Pada prakteknya, penanaman tembakau tidak membebani petani bumiputra, sebaliknya malah memberikan kemakmuran. Banyak di antara petani penggarap perkebunan rakyat yang kemudian naik menjadi mandor. Berawal dari penghasilan yang berangsur meningkat, mereka mampu mengakumulasi modal dan membentuk usaha-usaha baru di bidang pertanian dan perdagangan.

Infografik Petani Tembakau Pergi Haji

Infografik Petani Tembakau Pergi Haji. tirto.id/Quita

Berhaji dari Hasil Tembakau

Denys Lombard dalam Nusa Jawa Silang Budaya 2 (Jaringan Asia) (1996) menyebutkan bahwa keberadaan petani yang naik haji semakin meningkat jumlahnya di penghujung abad 19 hingga awal abad 20. Mereka tahu betul bagaimana caranya memanfaatkan budidaya perkebunan tembakau dan karet, di samping memonopoli pinjaman uang di wilayahnya (hlm. 171).

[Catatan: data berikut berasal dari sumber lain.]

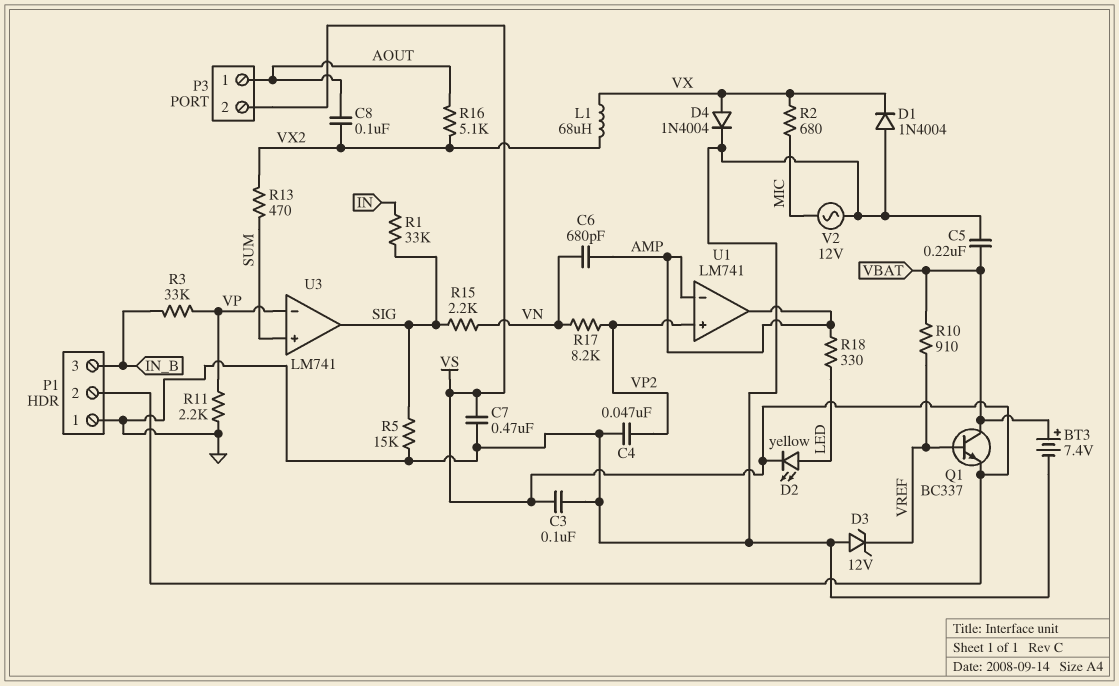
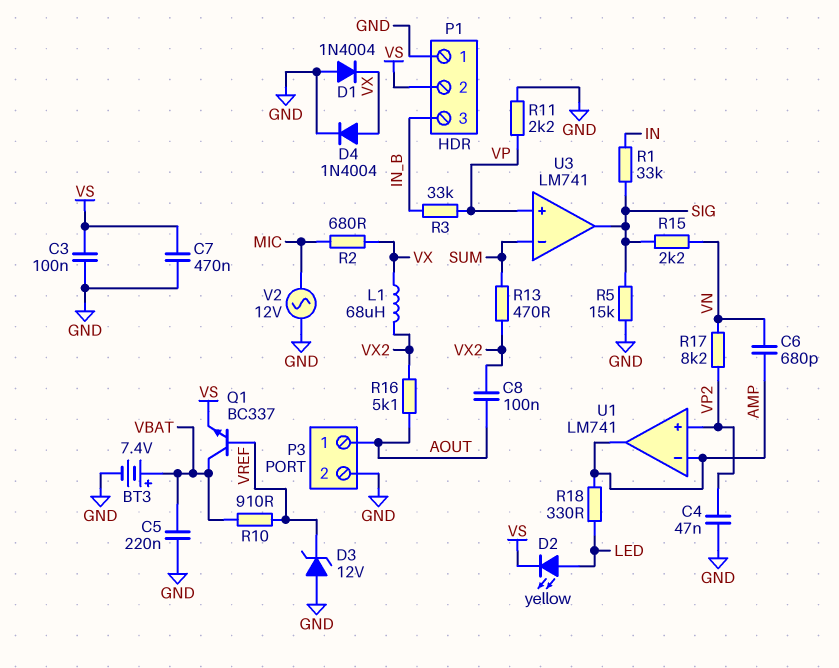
P3 pin 2: VS -> GND
U3 pin in+: SUM -> VP
U3 pin in-: VP -> SUM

Selaras dengan pendapat Lombard, Sri Margana, dkk, juga memaparkan keberadaan perantau muslim dari Madura yang semakin banyak menempati posisi kuli dan mandor di perkebunan tembakau rakyat. Sektor perkebunan tembakau di Jawa tahun 1890-an menjadi lebih bergeliat juga berkat jaringan perdagangan yang dibuat para perantau Madura.

Bambang Purwanto melalui tulisan “Ekonomi” yang dihimpun dalam Ensiklopedia Tematis Dunia Islam (2002) yang disunting Taufik Abdullah, berargumen bahwa keberadaan tembakau rakyat di beberapa wilayah Jawa Tengah dan Jawa Timur pada akhir abad ke-19 memiliki korelasi dengan peningkatan minat dan jumlah jemaah haji dari kalangan petani (hlm. 306).

Para petani, khususnya mereka yang telah memiliki lahan sendiri, disebutkan dapat pergi berhaji bekat keuntungan besar dari hasil menjual padi dan tembakau. Di saat yang bersamaan, tingginya pajak haji yang ditetapkan Pemerintah Kolonial berperan meningkatkan sirkulasi modal dalam perkebunan tembakau rakyat.

Argumen Purwanto tersebut selaras dengan penuturan Shaleh Putuhena dalam Historiografi Haji Indonesia (2007). Menurut Putuhena, tradisi dan prosedur pajak haji di Hindia Belanda sejatinya yang berperan menciptakan etos umat Islam yang gemar berhemat dan bekerja keras untuk meningkatkan kemampuan ekonomi (hlm. 336).

Putuhena mencatat, pada tahun 1895, ongkos naik kapal dari Nusantara ke Jeddah (pulang-pergi) adalah f 283. Apabila harga tembakau di tahun 1890 adalah f 15,30 / pikul, maka setidaknya petani harus menjual sekitar 18,5 pikul tembakau agar bisa membeli satu tiket kapal. Biaya ini belum termasuk pengeluaran karantina di Kamaran dan Abu Saad, serta biaya makan dan ongkos transportasi selama di Haramain.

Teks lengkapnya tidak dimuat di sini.